Sandusky faces minimum 30-year Penn State abuse term
- 9 October 2012
- From the section US & Canada
Former Penn State football coach Jerry Sandusky has been sentenced to 30 to 60 years in prison for sexually abusing young boys for more than a decade.
The sentence means Sandusky, 68, is likely to die in prison after being convicted of 45 molestation charges.
Victims gave statements during the hearing, and the judge said he had "betrayed" the trust of his victims.
Sandusky's November 2011 arrest triggered a crisis at the US university famed for its football programme.
He appeared at the Tuesday hearing at the Pennsylvania courthouse wearing a red prison jumpsuit and with his wrists shackled.

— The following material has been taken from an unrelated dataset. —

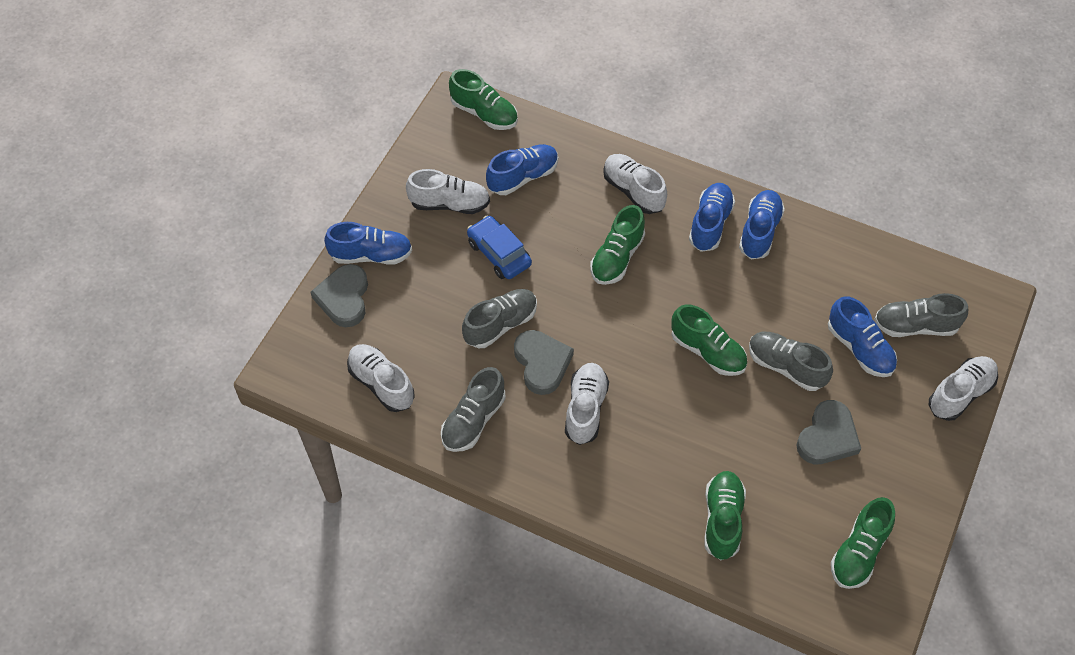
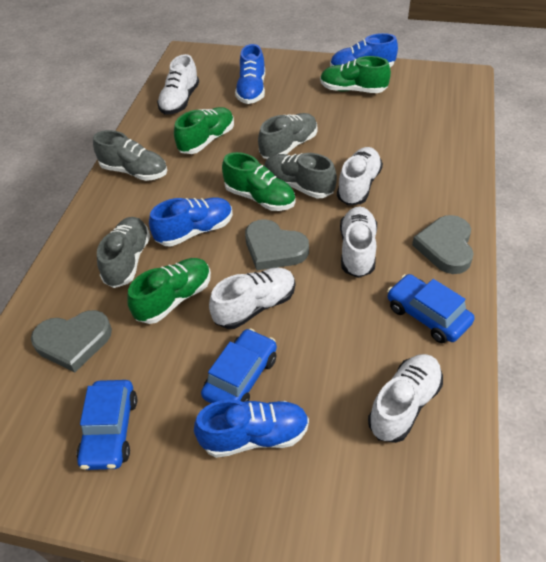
blue car: 1 -> 3
blue shoe: 5 -> 4
green shoe: 5 -> 4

His lawyers said that Sandusky plans to appeal.
'Story of betrayal'
Speaking to the court in a 15-minute statement described as rambling, Sandusky reportedly protested his innocence and described the pain of being away from his family.
The previous evening, in a recording released to a Penn State campus radio station on Monday, he took a similar line.
"They can take away my life, they can make me out as a monster, they can treat me as a monster, but they can't take away my heart," Sandusky said.
"In my heart, I know I did not do these alleged, disgusting acts. My wife has been my only sex partner and that was after marriage. Our love continues."
Five victims made statements during Tuesday's hearing, three in person and two through written submissions.
One young man who said he was abused by the former coach in 1998 suggested Sandusky was still in denial and should "stop coming up with excuses".
"I've been left with deep painful wounds that you caused and had been buried in the garden of my heart for many years," he said.
Another victim's mother said in a statement that she still blamed herself, and that her son had tried to take his own life twice.
"To watch my sweet little boy turn into this person is too much to bear," she was quoted in the Patriot News as saying. "Not only did you molest him, you caused him a lifetime of suffering and sorrow."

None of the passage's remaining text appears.